From the late 1820s through to the 1860s, there was a structural undergarment that was required in order to get the “proper” bell-shape to your skirt: the Corded Petticoat. It came into fashion right after the Regency era when the waist line was slowly dropping and before the American Civil War when hoop skirts were commonly used.
But what is a corded petticoat? Why do you need one? And how do they work?
Here are 5 questions and answers on corded petticoats to help you get a better feel for this undergarment.
1. What Did the Cording Do in the Petticoat That Made It a Requirement?
When reviewing current fashion periodicals with sketches of new styles, women noticed that fashion was taking the skirt and widening it at the hem.

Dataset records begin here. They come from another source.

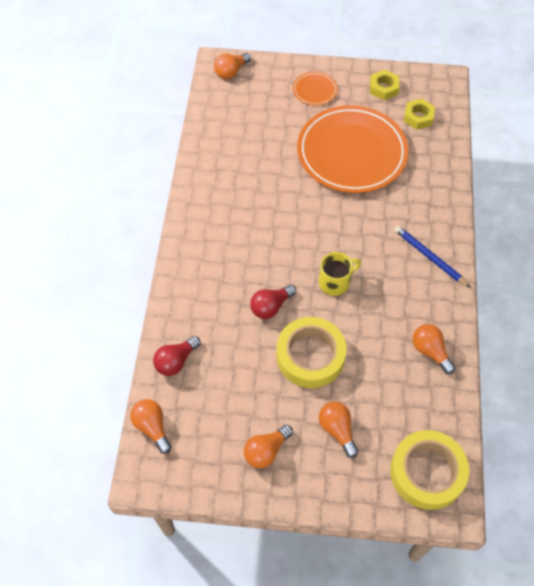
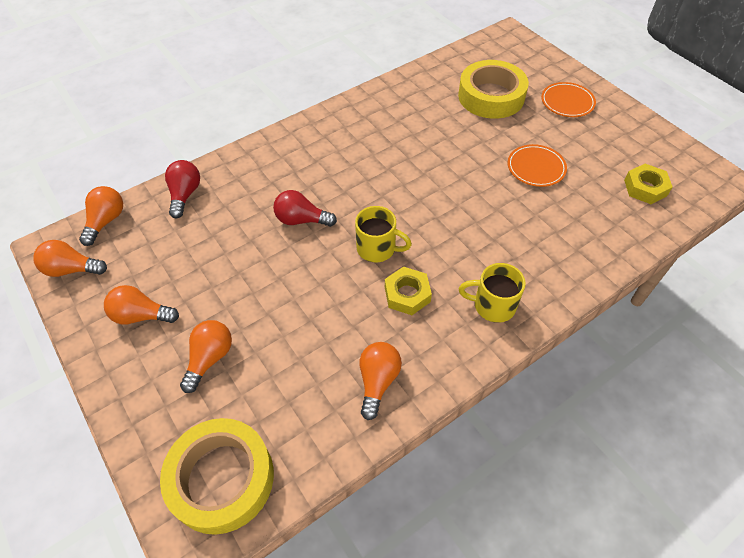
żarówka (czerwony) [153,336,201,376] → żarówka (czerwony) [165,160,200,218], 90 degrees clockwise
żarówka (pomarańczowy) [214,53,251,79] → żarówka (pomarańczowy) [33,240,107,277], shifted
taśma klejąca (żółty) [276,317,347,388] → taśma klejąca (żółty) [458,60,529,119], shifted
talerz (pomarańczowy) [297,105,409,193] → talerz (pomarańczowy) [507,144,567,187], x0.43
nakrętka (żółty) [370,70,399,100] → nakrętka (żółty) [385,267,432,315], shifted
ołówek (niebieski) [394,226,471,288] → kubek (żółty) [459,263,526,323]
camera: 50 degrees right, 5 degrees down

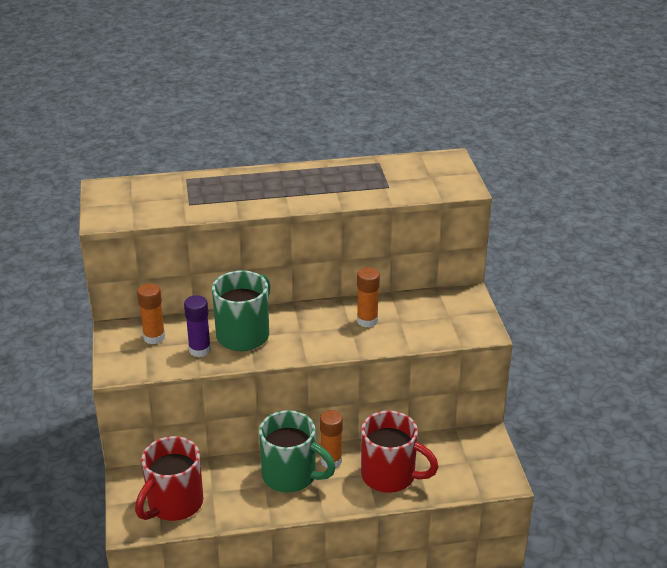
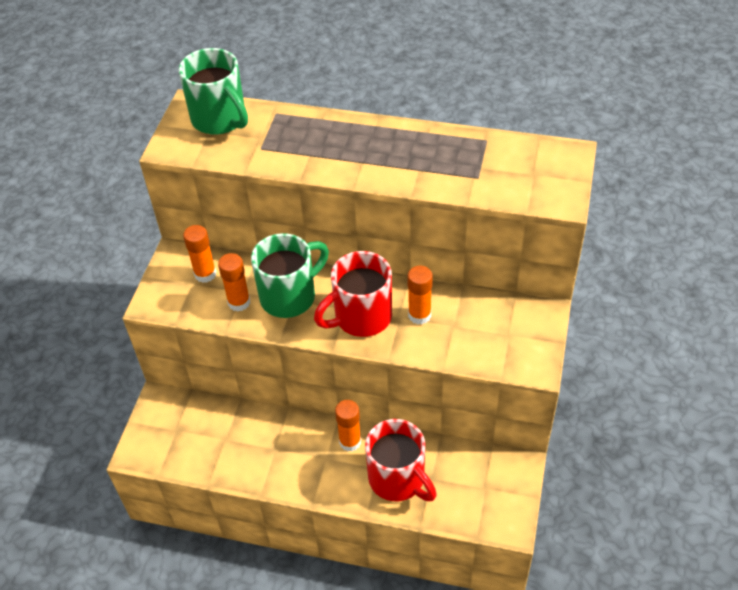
kubek (czerwony) [135,436,203,521] → kubek (czerwony) [314,251,392,337], shifted
klej w sztyfcie (fioletowy) [184,295,211,357] → klej w sztyfcie (pomarańczowy) [218,253,250,312]
kubek (zielony) [259,410,336,493] → kubek (zielony) [179,48,248,135], shifted
camera: 25 degrees right, 15 degrees up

They began to make undergarments to create the new, fashionable silhouette.
(This presents the fun question: which came first the fashion or the undergarment. Both influenced each other to form styles around the other.)

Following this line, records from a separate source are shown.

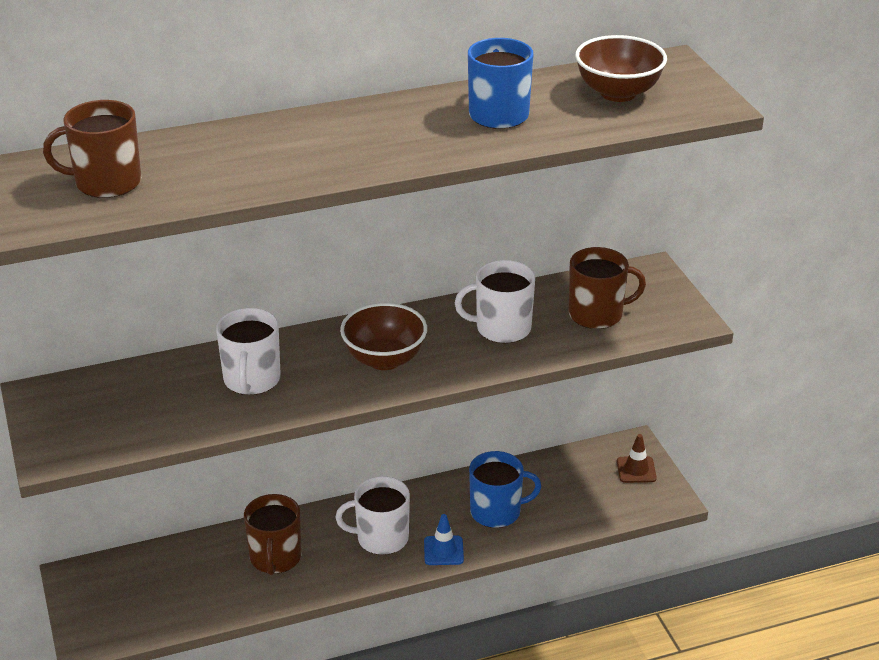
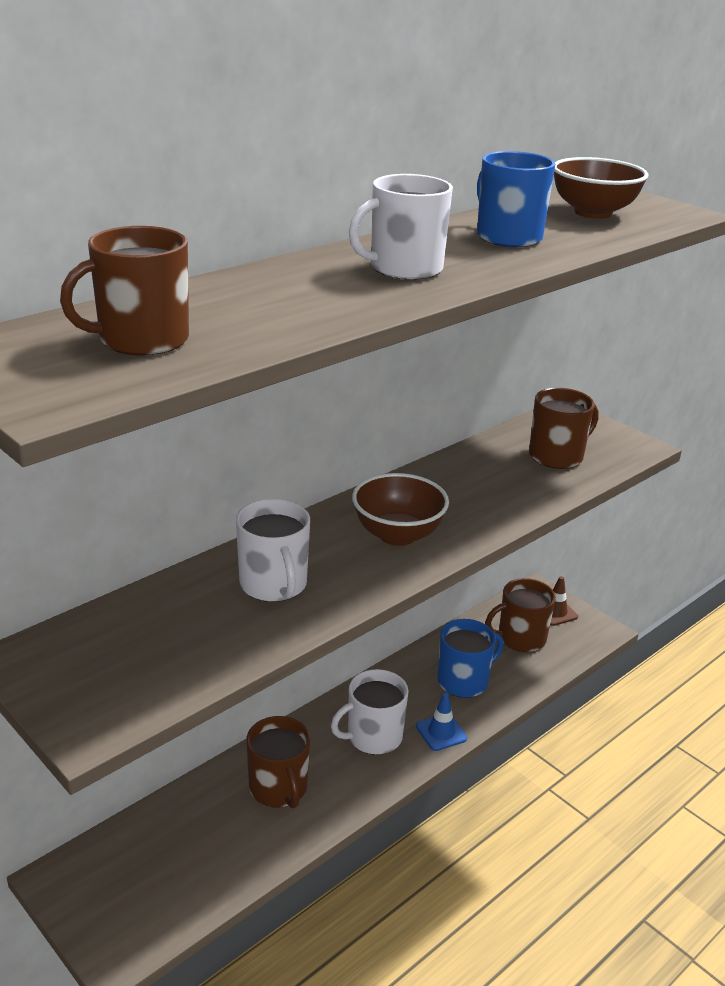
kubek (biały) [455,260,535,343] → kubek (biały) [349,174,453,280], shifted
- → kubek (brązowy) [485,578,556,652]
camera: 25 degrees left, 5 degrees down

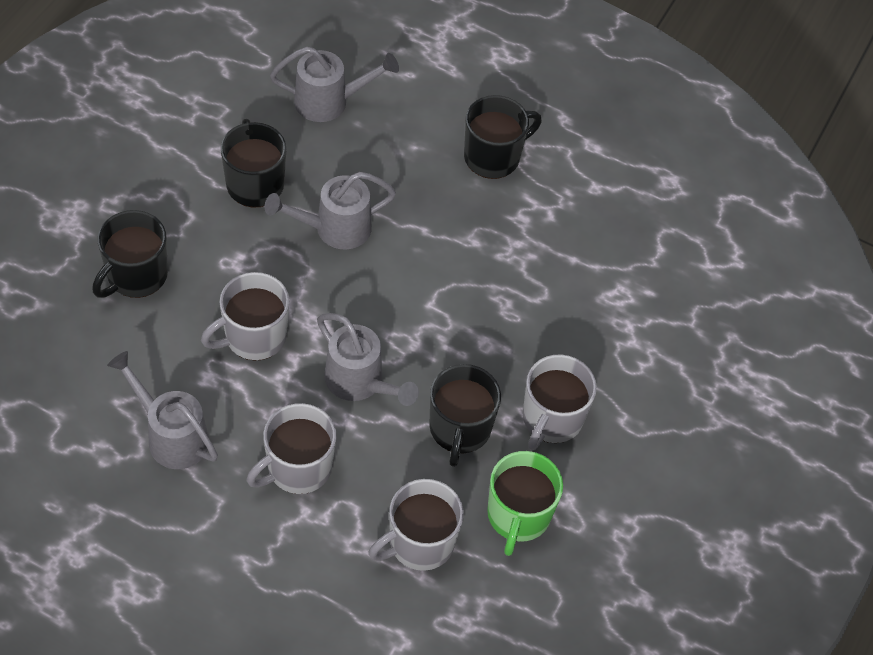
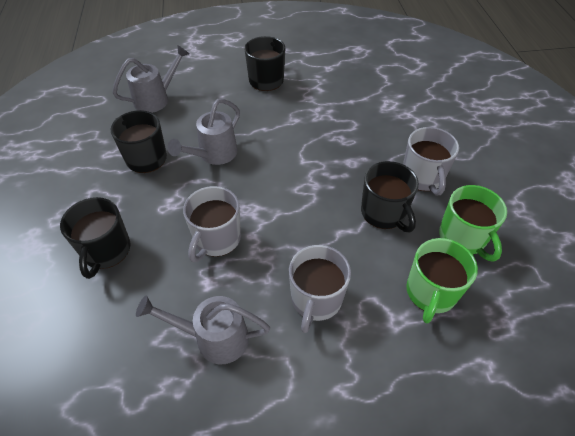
konewka (szary) [317,313,419,406] → -
kubek (szary) [368,479,464,571] → kubek (zielony) [406,238,478,323]
camera: 30 degrees left, 5 degrees down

Quilted petticoats had been around for centuries and were still worn by many. But now in the 1820s (and in previous times) horsehair was collected from horses’ tails and manes that was then woven into fabrics while on the loom. The coarseness of the hair created a stiff fabric. When made into petticoats, they were called crinoline petticoats (crin is French for horsehair and line for flax that is then made into linen fabric).

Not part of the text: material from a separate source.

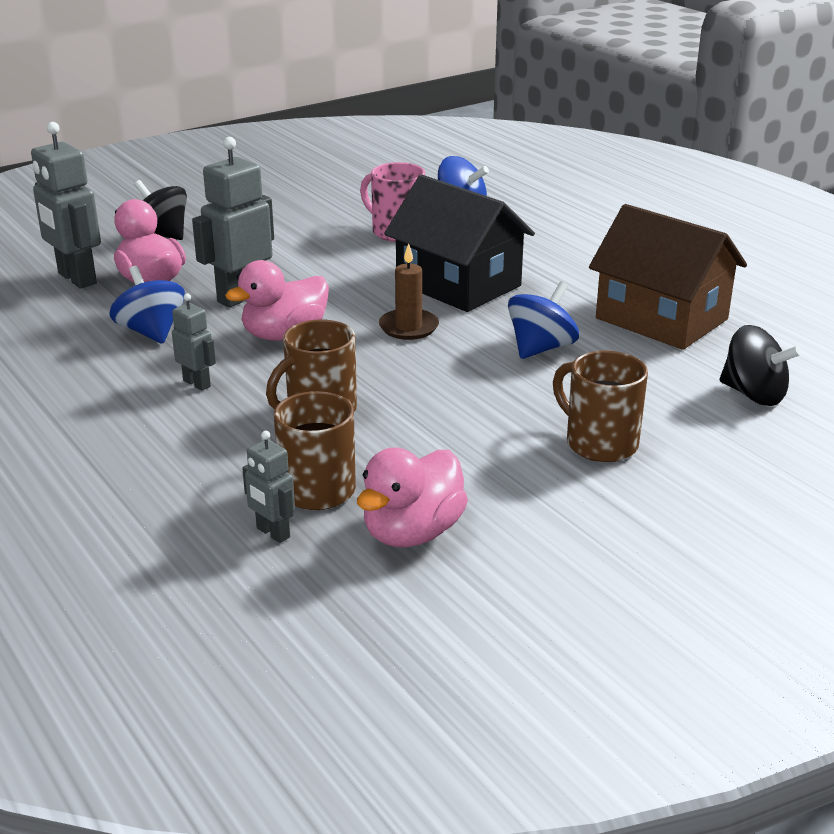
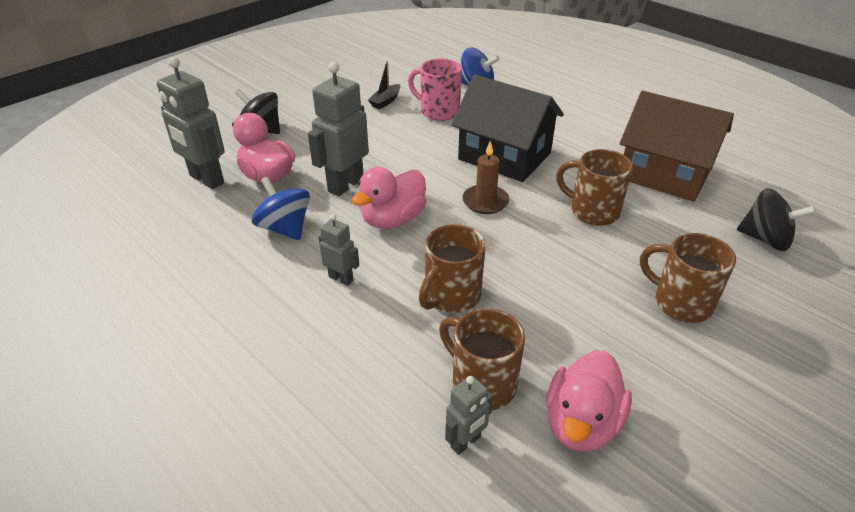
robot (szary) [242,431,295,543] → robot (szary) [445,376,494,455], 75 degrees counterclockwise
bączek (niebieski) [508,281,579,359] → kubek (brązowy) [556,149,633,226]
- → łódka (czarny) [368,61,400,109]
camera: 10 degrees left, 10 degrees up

But looking for a more updated approach, fabric suppliers started weaving cords into fabric while on the loom. The cords gave the fabric a stiffness and added support to the top petticoats and skirt. Seamstresses would also take plain widths of fabric (usually linen or cotton) and sew in rows of cording to imitate what came out of the loom weaving.
So for the corded petticoat to be required, well, it was simply another undergarment to create the current, fashionable silhouette.
2. Did the Corded Petticoat Make the Skirt Stick Out That Much More Than a Regular Petticoat?
Even when wearing starched petticoats, the fabric falls softly around the legs. Petticoats naturally don’t stand away from the body. They support the top skirt. Ruffles on a petticoat will also enhance the width of the skirt.
Adding cords to fabric didn’t necessarily make it hang further out for an increased silhouette width, but they did kick out the skirt much more so than a plain petticoat. The types of fabrics you choose for your petticoats will affect the drape of them as well.
3. Did the Corded Petticoat Allow You to Wear Less Regular Petticoats?
Beginning with the 1820s, women most likely wore two petticoats. By the late ’20s and 30’s, if you study the widths of the skirt hems, they would need quite a few! In my studies of the 1840s and ’50s, I came across a book that mentioned up to 6 petticoats. This would include the corded petticoat or crinoline.
So possibly wearing a corded petticoat would allow you to get away with fewer regular petticoats. But as the years went by and fashion demanded wider skirts, more regular starched petticoats were thrown over the corded layer.
4. What Does Having Cords In The Petticoat Do?
“Three cords are stronger than one.” A single sheet of paper is hard-pressed to stand up alone when folded in half. But glue several sheets together like the thickness of card stock, then when folded in half, the paper stands up. When you sew cords (or padding or even fiber-fil) into fabric, it makes the fabric stiffer, allowing it stand on its own, thereby holding out your skirt away from your legs.
The main purpose of the corded petticoat was to hold the multiple layers of plain petticoats (necessary for a fashionable silhouette) further away from the legs making for easier movement.
5. Does a Corded Petticoat Allow the Plain Petticoats Over It to Stick Out Giving the Illusion of Wearing a Hoop?
Follow the fashion trends. Women of the 1830s and ’40s were making undergarments like the corded petticoat to flare their skirt hems as wide as possible. The previous fashion was the very slender, Greek styles. Before that, caned undergarments like the pocket hoops and panniers of the 18th Century were worn to support current fashion.
You can see the build-up of under layers throughout the Romantic Era that eventually demanded a support that would not collapse; hence the creation of the wired underskirt (cage crinoline) in 1856. Afterwards, the skirts widely expanded as they now had something to support the top skirts. The hoop freed up the many layers of petticoats, including the corded petticoat.
Yes, the corded petticoat allowed the skirt and top petticoats to “stick out more” than the previous fashions, but it was not a cage crinoline. The petticoat came from the natural progression of fashion from the narrow skirts of the Regency.